The subtitle of Rachel Carson’s groundbreaking 1962 book literally credits the work as “the classic that launched the environmental movement”. Rachel Carson was a scientist from the 1930s until her early death in 1964, working for recognition at a time when women were not taken seriously or given the same validity as their male counterparts. She took on a booming post-war chemical industry at a time when many of the scientific and technological advancements in pesticide development were being celebrated for their contributions to the war effort and heralded as the panacea for agricultural production. Carson sounded the global alarm about the widespread ecological and human health impacts of DDT and other agricultural chemicals. Nowadays, the harms of DDT are well known (many people are particularly familiar with the impacts of DDT on birds) but in 1962, Rachel Carson was a trailblazer, and we owe much of the momentum of the environmental movement to her efforts and this book in particular. One of the things that made Rachel Carson so well known and respected as a writer was her ability to talk about complex scientific topics in a way that was accessible to the public. As hunters and conservationists, this book represents an important turning point in our culture’s awareness of environmental threats and our motivation to act. As hunter-conservationists, we celebrate the cutting edge work of figures like Theodore Roosevelt and Aldo Leopold for their efforts to implement successful systems of land protection and wildlife management. We need to add Rachel Carson to that list and celebrate her work in thinking about the connection between environmental and human health. Indeed, Carson directly addresses hunters in her book, warning that the effects of water pollution “could have consequences felt by every western duck hunter and by everyone to whom the sight and sound of drifting ribbons of waterfowl across an evening sky are precious.”

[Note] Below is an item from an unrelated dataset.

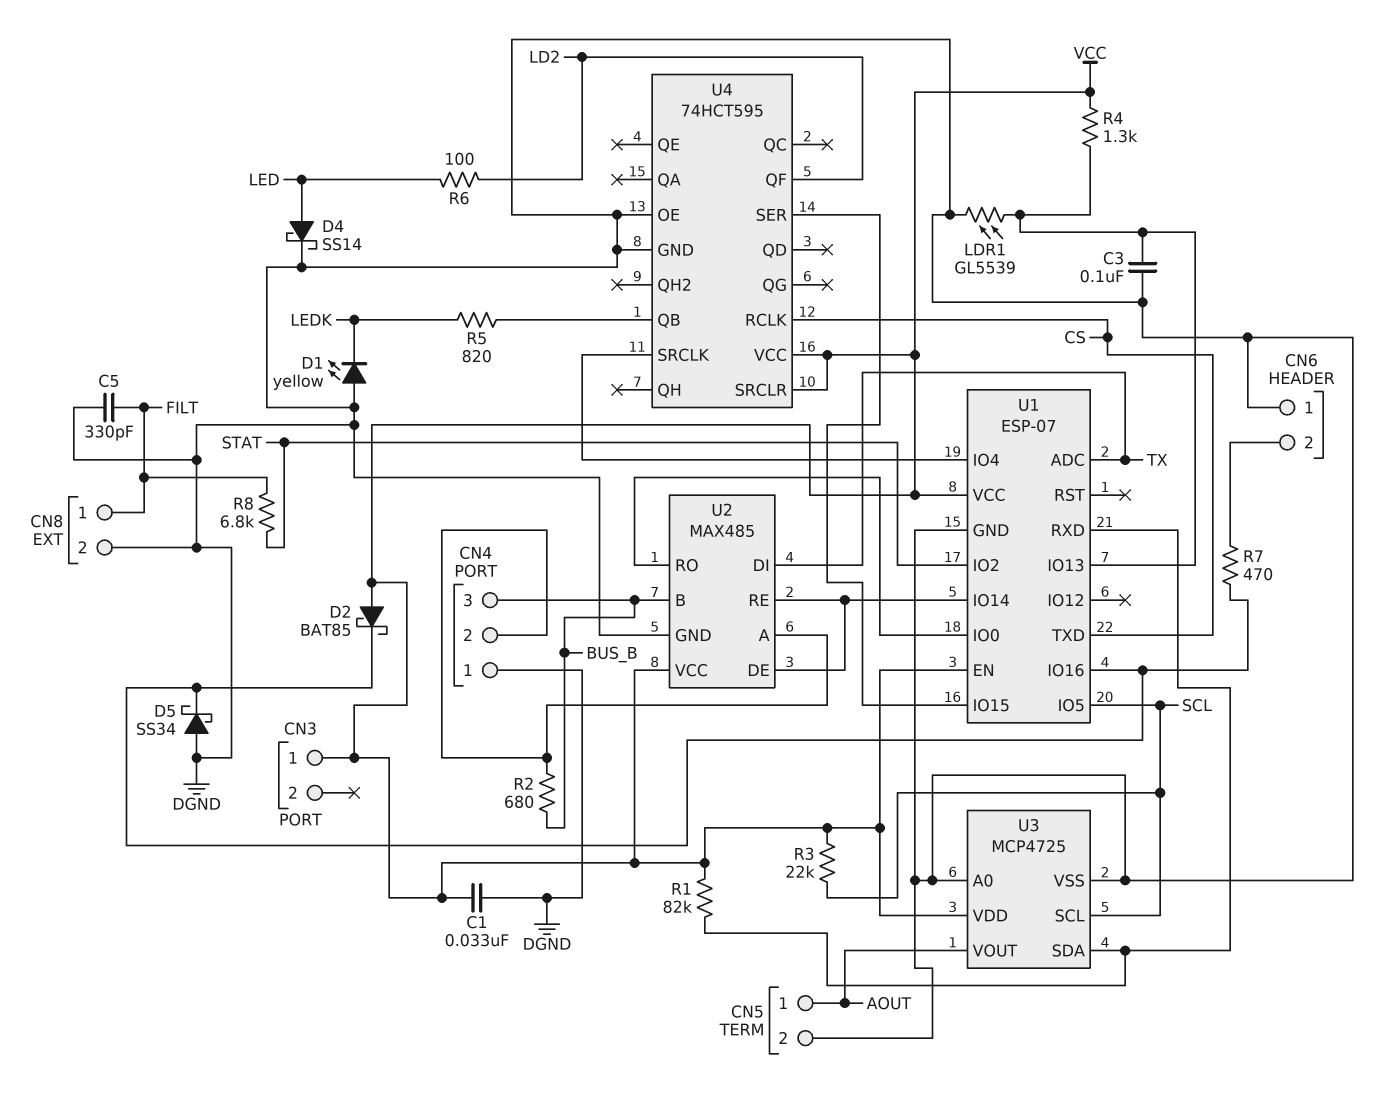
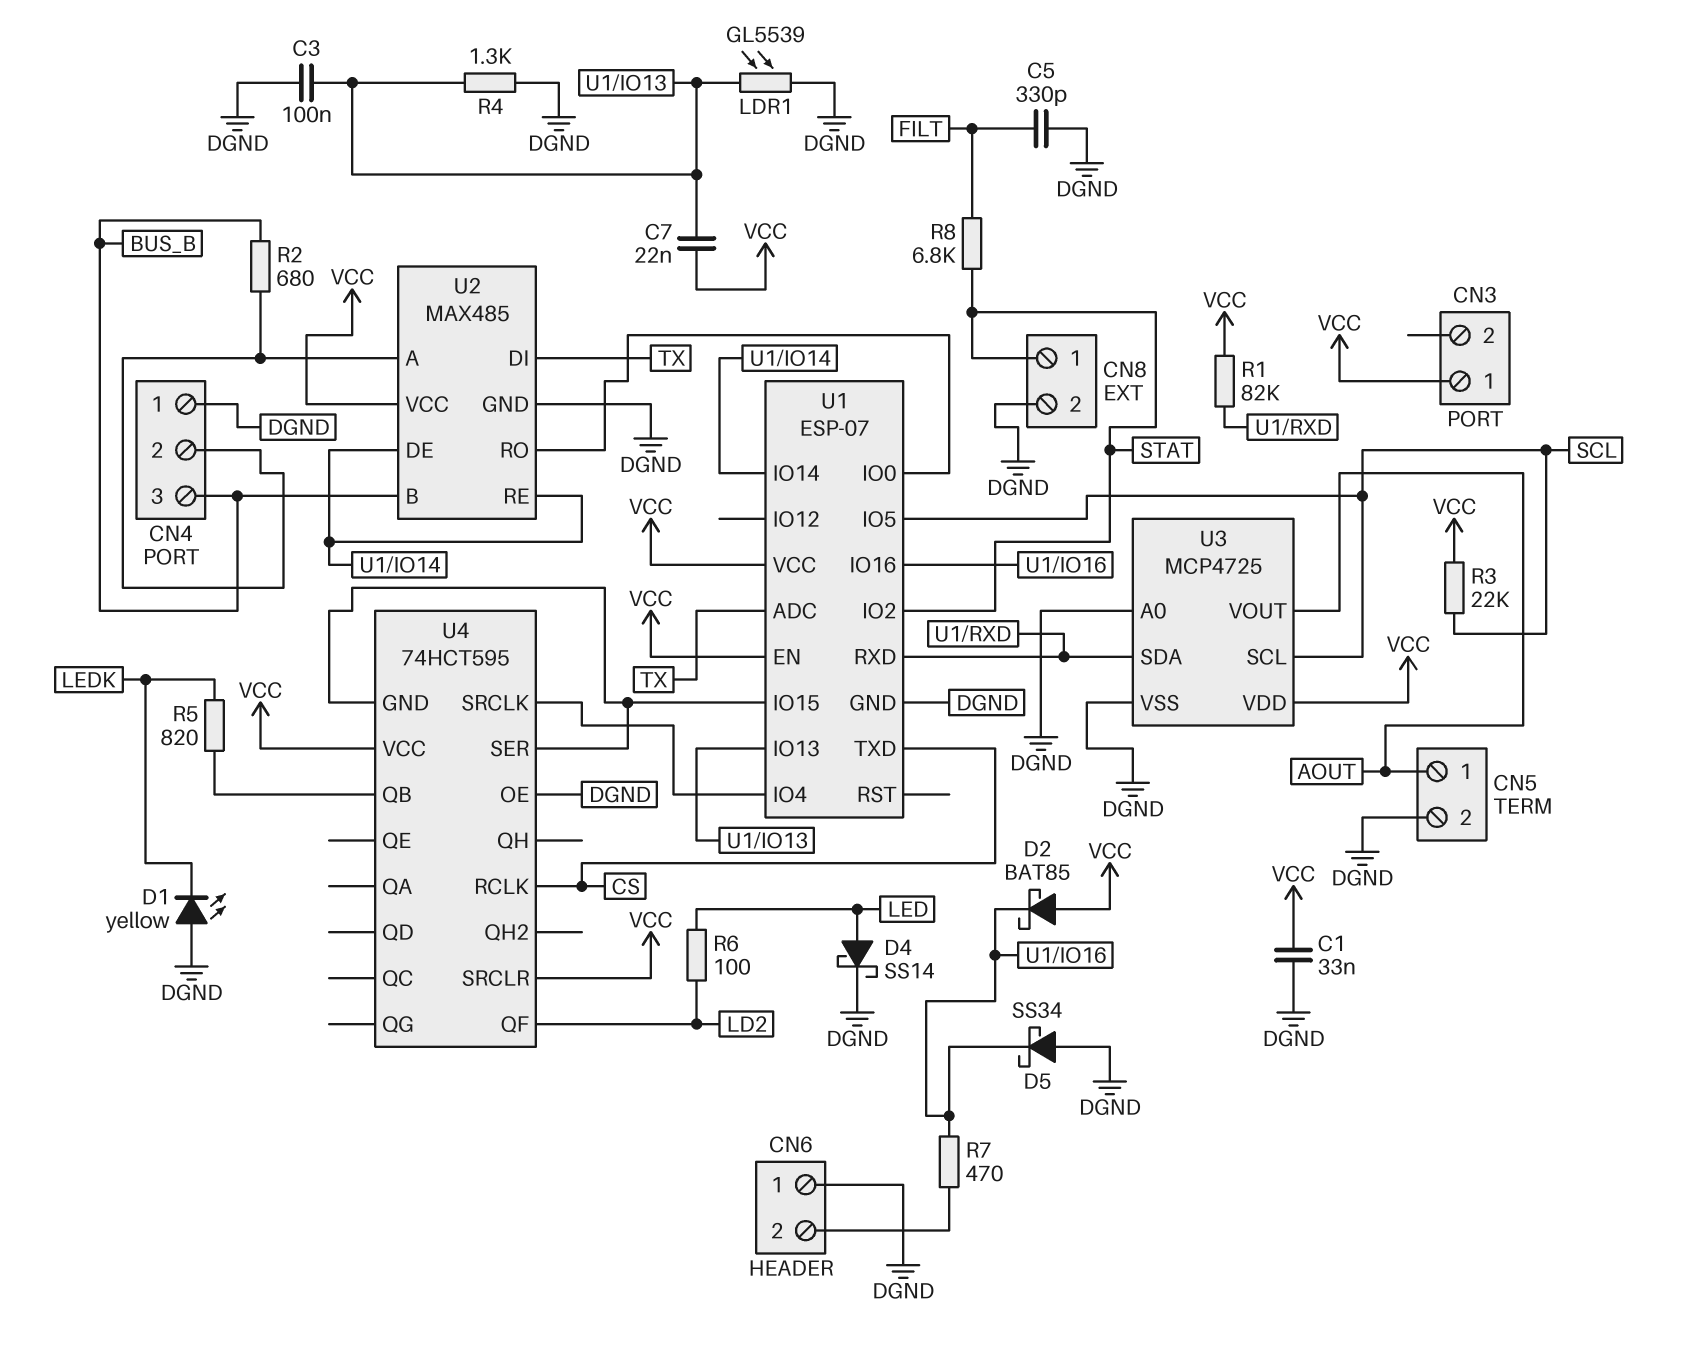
C7: none -> 22nF (U1/IO13, VCC)
CN8 pin 1: FILT -> STAT
R4: 1.3k (U1/IO13, VCC) -> 1.3k (DGND, U1/IO13)
U4 pin GND: DGND -> U1/IO15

3. Ishmael, by Daniel Quinn

A novel that is not explicitly about wildlife, hunting, or conservation in the conventional sense, Ishmael would probably not make it onto a typical list of outdoors writing. However, this book is about saving the world. Ishmael tells us, “I have amazing news for you. Man is not alone on this planet. He is part of a community, upon which he depends absolutely.” This book is a powerful examination of the history of our culture’s way of seeing our place in nature and the foundational beliefs upon which this way of seeing the world rests. It is not a political manifesto or some kind of romanticized notion of utopia. Rather, Ishmael is a poetic expression of what all outdoors people know innately: we are one species on this planet involved in a long and complex set of interactions with wildlife and the rest of our surroundings. It is about an understanding of reality that hunters are well accustomed to facing: survival, on an evolutionary level, is about competition in a harsh but fair world defined by natural processes that involve life and death. But it is also about what environmentalists know and try to teach us: humans move through this planet as if it were put here for us to own and conquer, and this is physically and spiritually self-destructive. Anyone with an interest in conserving not only the physical resources of the natural world but also gaining a perspective of humanity’s place in the natural world that is an honest and poignant reflection of our evolutionary and spiritual origins needs to read this book. It might terrify you, but it sure will motivate you.
“There’s nothing fundamentally wrong with people. Given a story to enact that puts them in accord with the world, they will live in accord with the world. But given a story to enact that puts them at odds with the world, as yours does, they will live at odds with the world.”